Park City » It's been a long pull, but David Perkins' dream of a destination whiskey distillery is almost a reality.
He has titrated his recipes down to the drop. And his partner, James Dumas -- along with a small army -- is lashing the finishing refurbishments to the historic National Garage and the Watts property at 703 Park Ave. near Park City's Town Lift.
The High West Distillery and Saloon is just weeks away from its first belch -- or whatever sound it is that stills make -- as they transform corn or rye into that magical American libation called whiskey.
"It will be the world's first ski-in gastro-distillery," Perkins said with a smile.
It's been a long time coming. Perkins quit his lucrative job in pharmaceuticals in 2004 and set out to become a student of whiskey. He learned the trade at the foot -- or the spout -- of the Kentucky masters.
In 2005, Perkins bought the house and garage on Park Avenue from the municipality for $1.4 million. By the time the 18-foot-tall German-made brass still is erected inside, he will have sunk another $3 million into the place.
He'll have to sell a lot of whiskey to break even. And he just might.
Perkins' High West Rendezvous Rye came home with Top Ten honors at the 2008 San Francisco World Spirits competition.
High West actually has been distilling whiskey in a Salt Lake City warehouse for four years, anticipating the completion of the Watts place and National Garage.
"For a little company in Utah, we're pretty proud of that" award, Perkins said.
You can buy High West rye and vodka at Utah State Liquor Stores. It is also sold in Nevada, California, Illinois, Georgia, New York and Washington, D.C.
And soon you'll be able to buy it with a meal on Park Avenue, where Dumas, a veteran Park City chef, is also building a menu.
The High West Distillery and Saloon will be open to the public for tours, dining and sipping.
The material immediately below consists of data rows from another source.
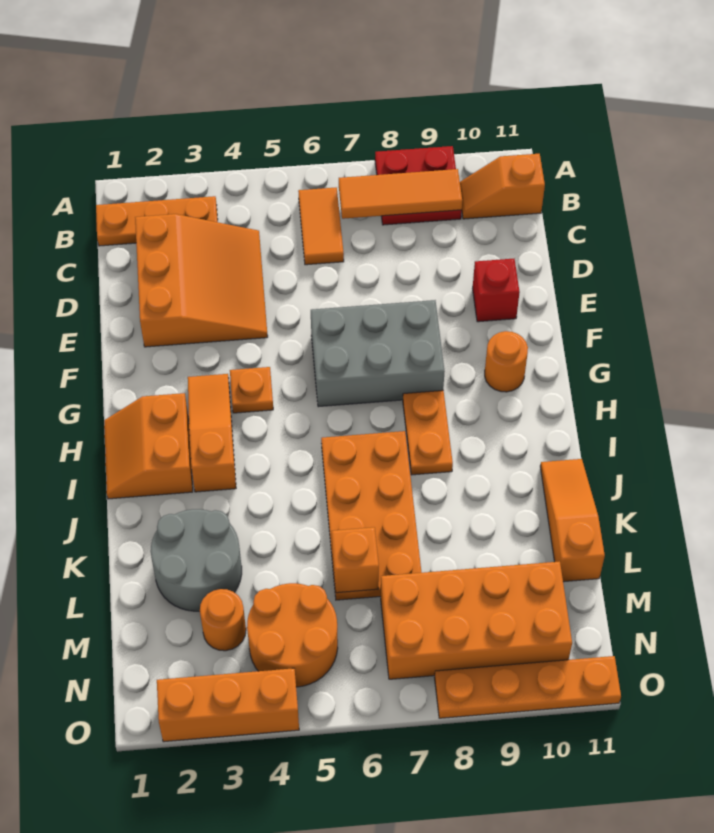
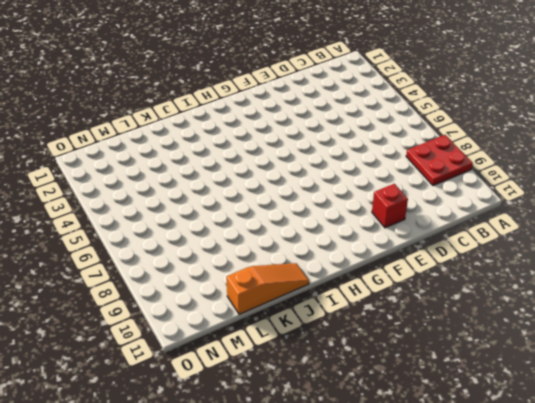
none -> orange plate B1:B3 level 1
none -> orange tile B6:C6 level 1
none -> orange slope B10:B11 level 1 top 11

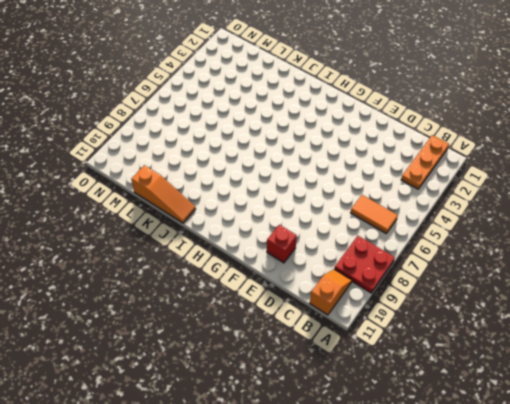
none -> orange slope C2:E4 level 1 top 2
none -> grey brick F6:G8 level 1
none -> orange slope G3:I3 level 1 top I

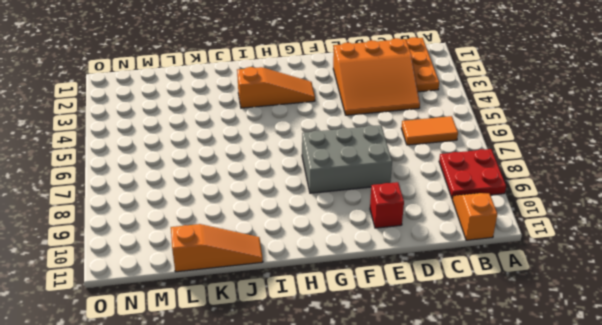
grey brick E7:G8 level 1 -> grey brick F6:G8 level 1
none -> orange plate G4 level 1
none -> orange round brick G10 level 1
none -> orange slope H1:I2 level 1 top 2

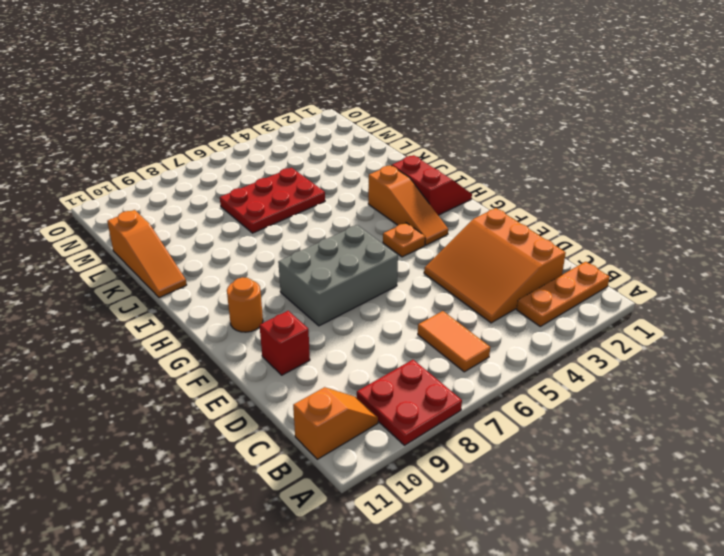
red slope H1:I2 level 1 top 2 -> orange slope H1:I2 level 1 top 2
red plate K5:L7 level 1 -> orange plate I6:L7 level 1
none -> orange plate H8:I8 level 1
none -> grey round brick K2:L3 level 1
none -> orange round brick M3 level 1

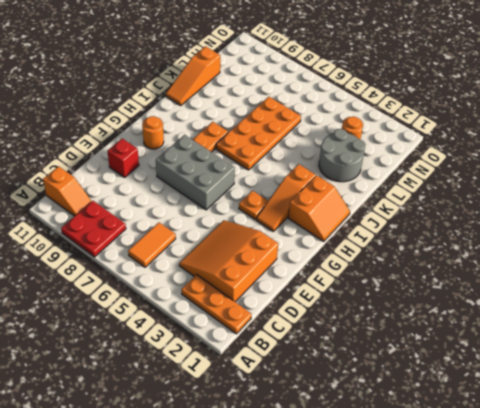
none -> orange round brick M4:N5 level 1
none -> orange brick M7:N10 level 1
none -> orange brick O2:O4 level 1

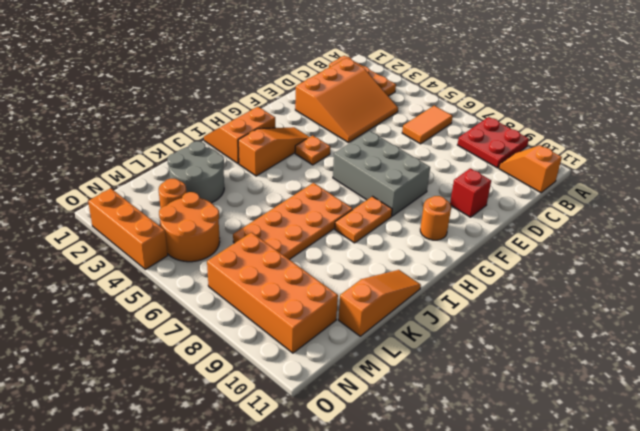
none -> orange plate O8:O11 level 1
none -> orange tile B7:B9 level 2
none -> orange brick L6 level 2

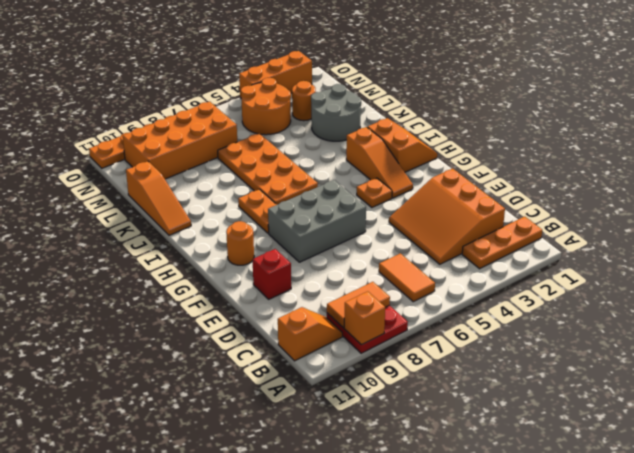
orange brick A9 level 2 -> orange brick L6 level 2
orange tile B8:B9 level 2 -> orange tile B7:B9 level 2

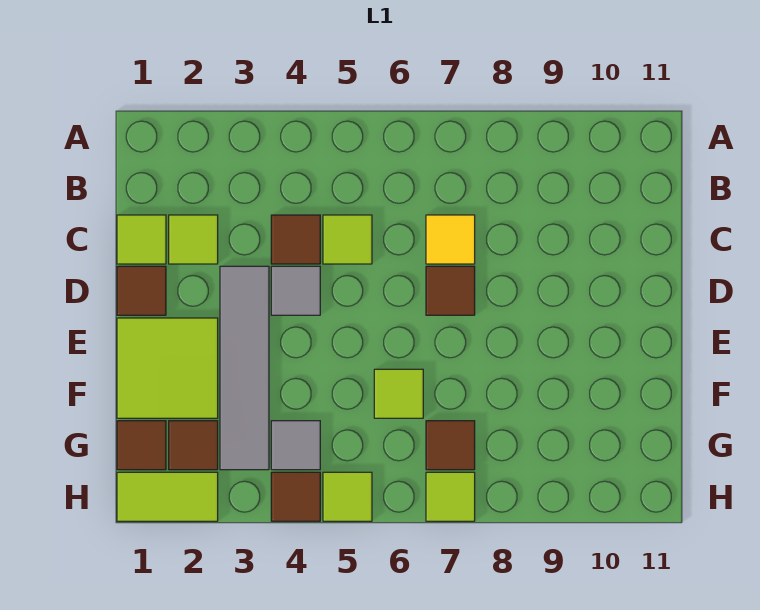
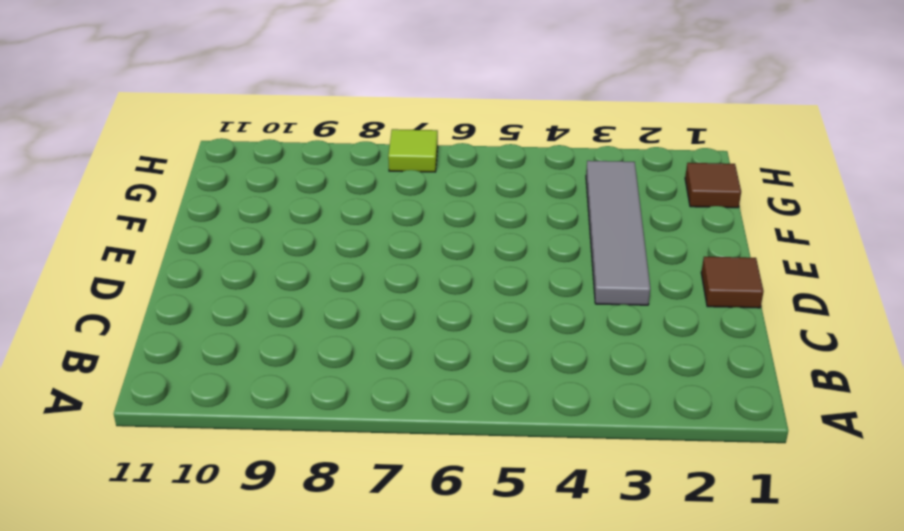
none -> lime tile C1 level 1
none -> lime tile C2 level 1
none -> brown tile C4 level 1

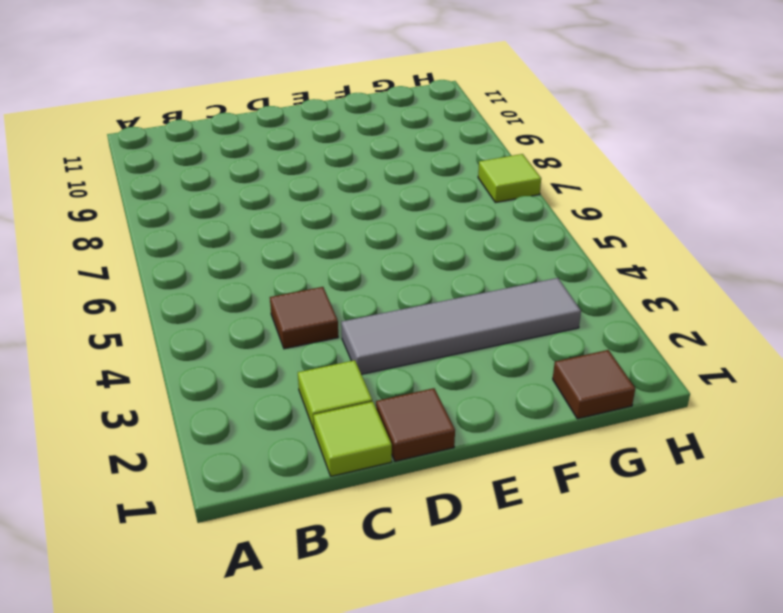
none -> lime tile C5 level 1
none -> yellow tile C7 level 1
none -> grey tile D4 level 1

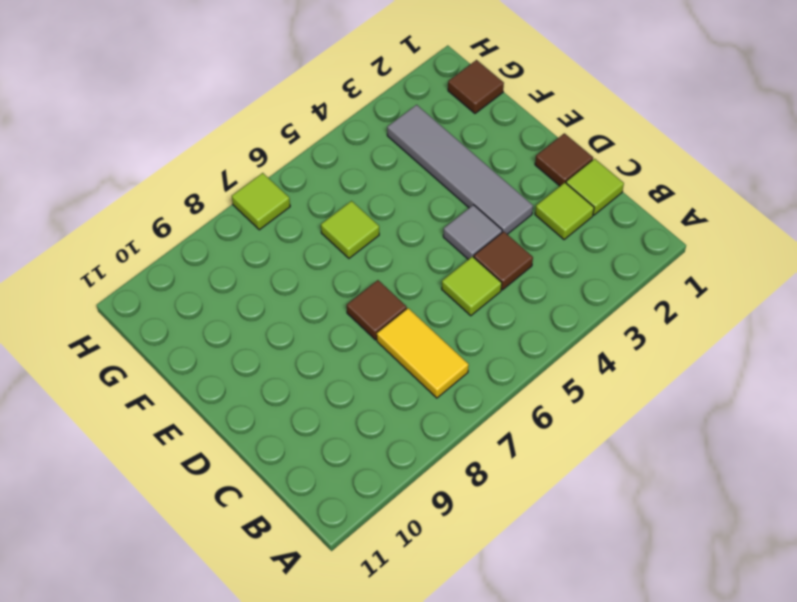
yellow tile B7:C7 level 1 -> yellow tile C7 level 1
none -> lime tile E1:F2 level 1
none -> brown tile G2 level 1
none -> grey tile G4 level 1

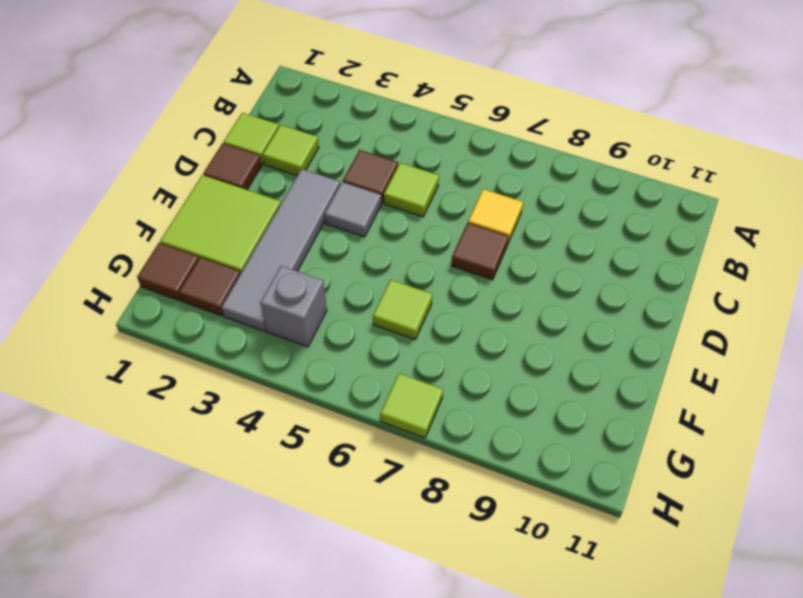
grey brick G4 level 1 -> grey tile G4 level 1
none -> brown tile G7 level 1
none -> lime tile H1:H2 level 1
none -> brown tile H4 level 1

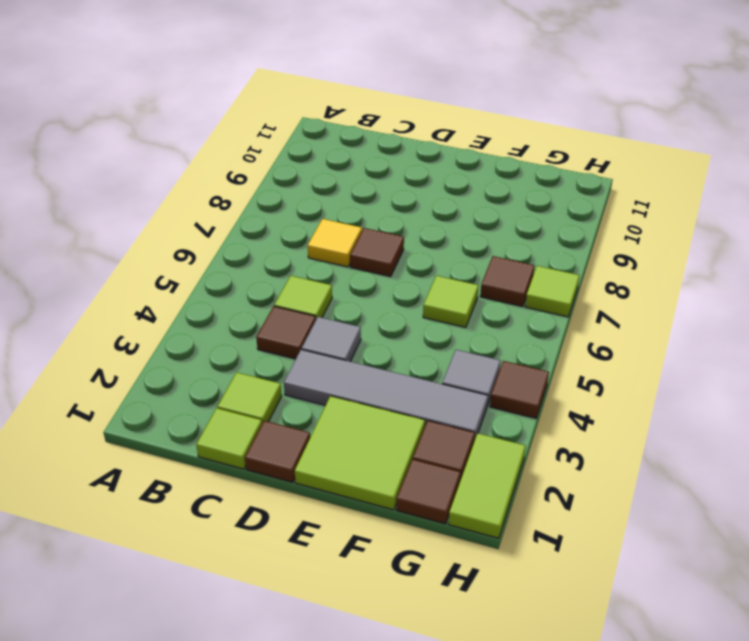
none -> lime tile H5 level 1

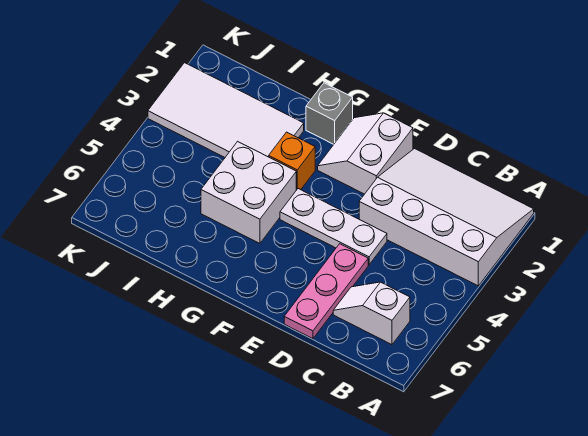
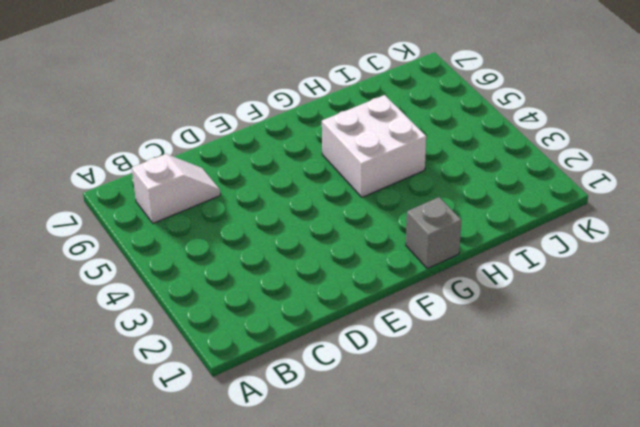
none -> white slope A1:D3 level 1 top 3
none -> white plate D4:F4 level 1

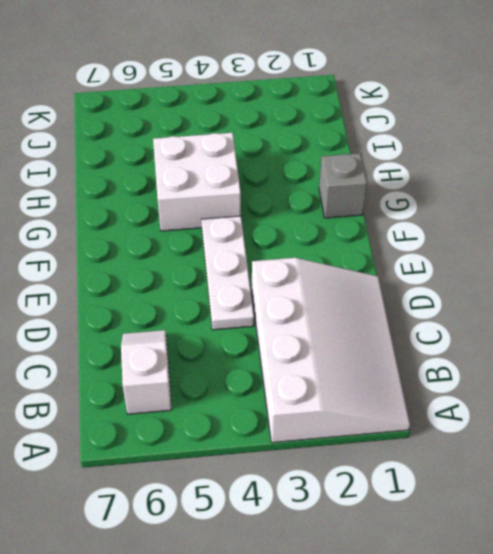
none -> pink plate D5:D7 level 1
none -> white slope E1:F2 level 1 top E

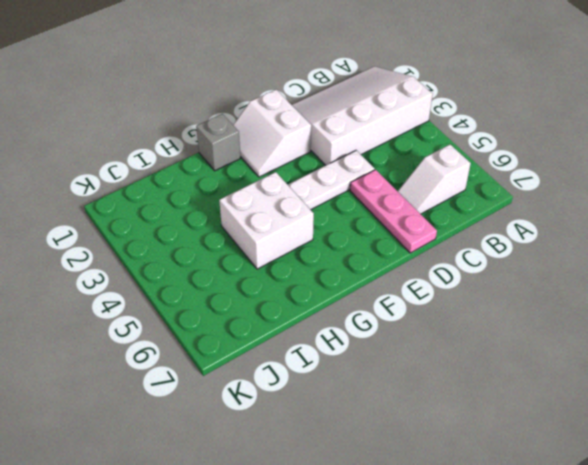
none -> orange brick G3 level 1
none -> white tile H2:K3 level 1

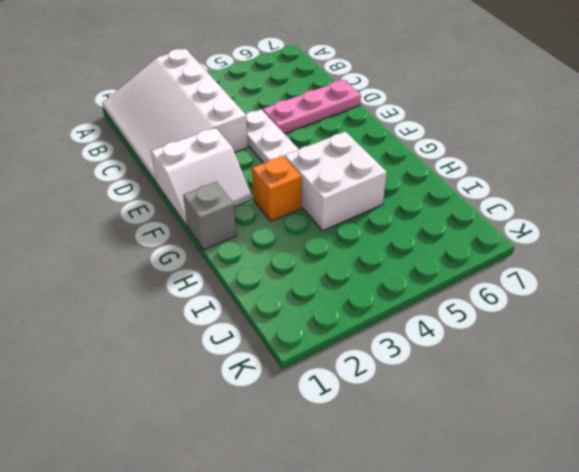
none -> white slope B6:C6 level 1 top B
none -> white tile H2:K3 level 1

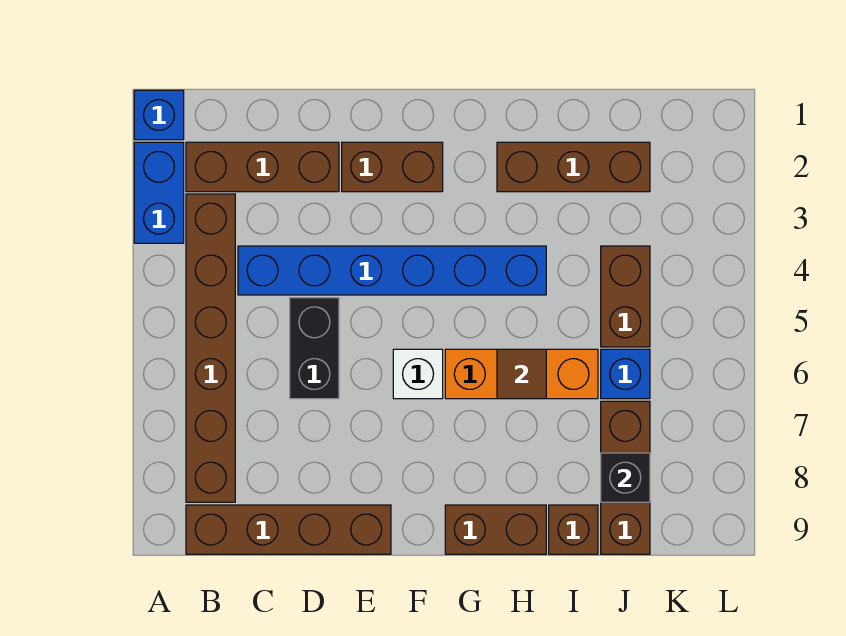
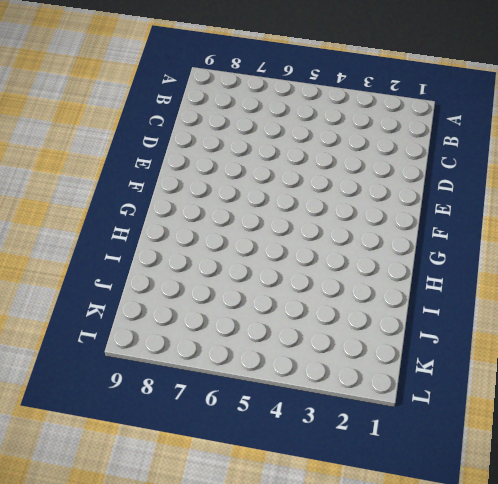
none -> blue brick A1 level 1
none -> blue brick A2:A3 level 1
none -> brown brick B2:D2 level 1

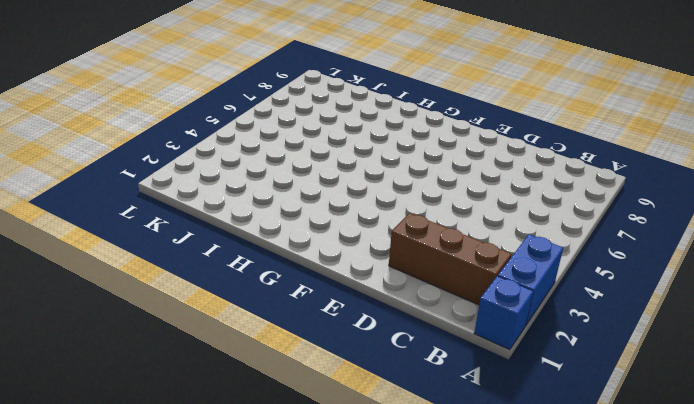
none -> brown brick B3:B8 level 1
none -> brown brick B9:E9 level 1
none -> blue brick C4:H4 level 1

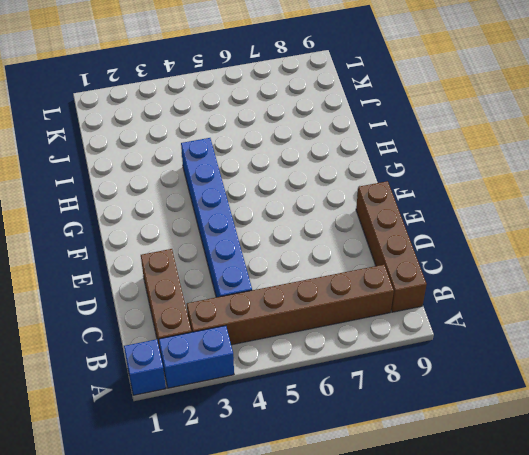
none -> black brick D5:D6 level 1
none -> brown brick E2:F2 level 1
none -> white brick F6 level 1

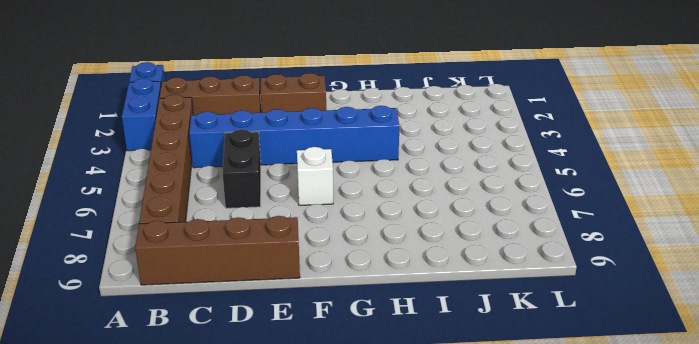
none -> orange brick G6:I6 level 1
none -> brown brick G9:H9 level 1
none -> brown brick H2:J2 level 1

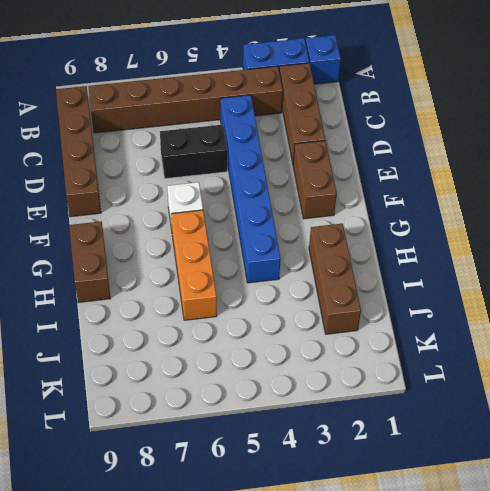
none -> brown brick I9 level 1
none -> brown brick J4:J5 level 1
none -> blue brick J6 level 1

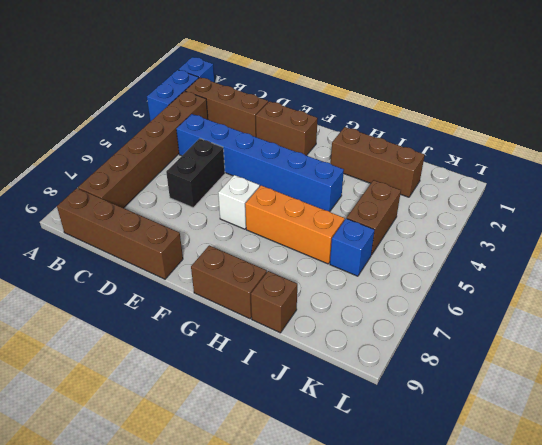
none -> brown brick J7:J9 level 1
none -> brown tile H6 level 2
none -> black brick J8 level 2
It also will cater to private parties.
"We don't want to be a bar," Dumas said. "The whole concept with the food and the facility is that we want to educate and entice."
Patrons, if they choose, can get a tour and quick education about how whiskey is made.
"We want them to see it, smell it and taste it," Dumas said.
And, of course, customers will be able to buy a bottle or two on site.
Locals too, no doubt, will be impressed with the liquid products. But they'll also take note of the property's historic renovation.
Perkins and Dumas have spared no expense in bringing the Park City treasure into the new century, while retaining 80 percent of its original materials -- enough to keep it on the National Historic Registry.
The house now features several dining rooms and a bar. The historic garage or livery is large enough to host business and social groups. The place has two kitchens, both below ground.
The renovation included, among other things, moving the structures, excavating basements and pouring new footings and foundations.
The plumbing and heating and cooling systems required for distilling are no simple matter. But patrons only will see a historic house transformed into a comfortable restaurant.
From the street, it looks like the same old National Garage -- except for that big still in the window.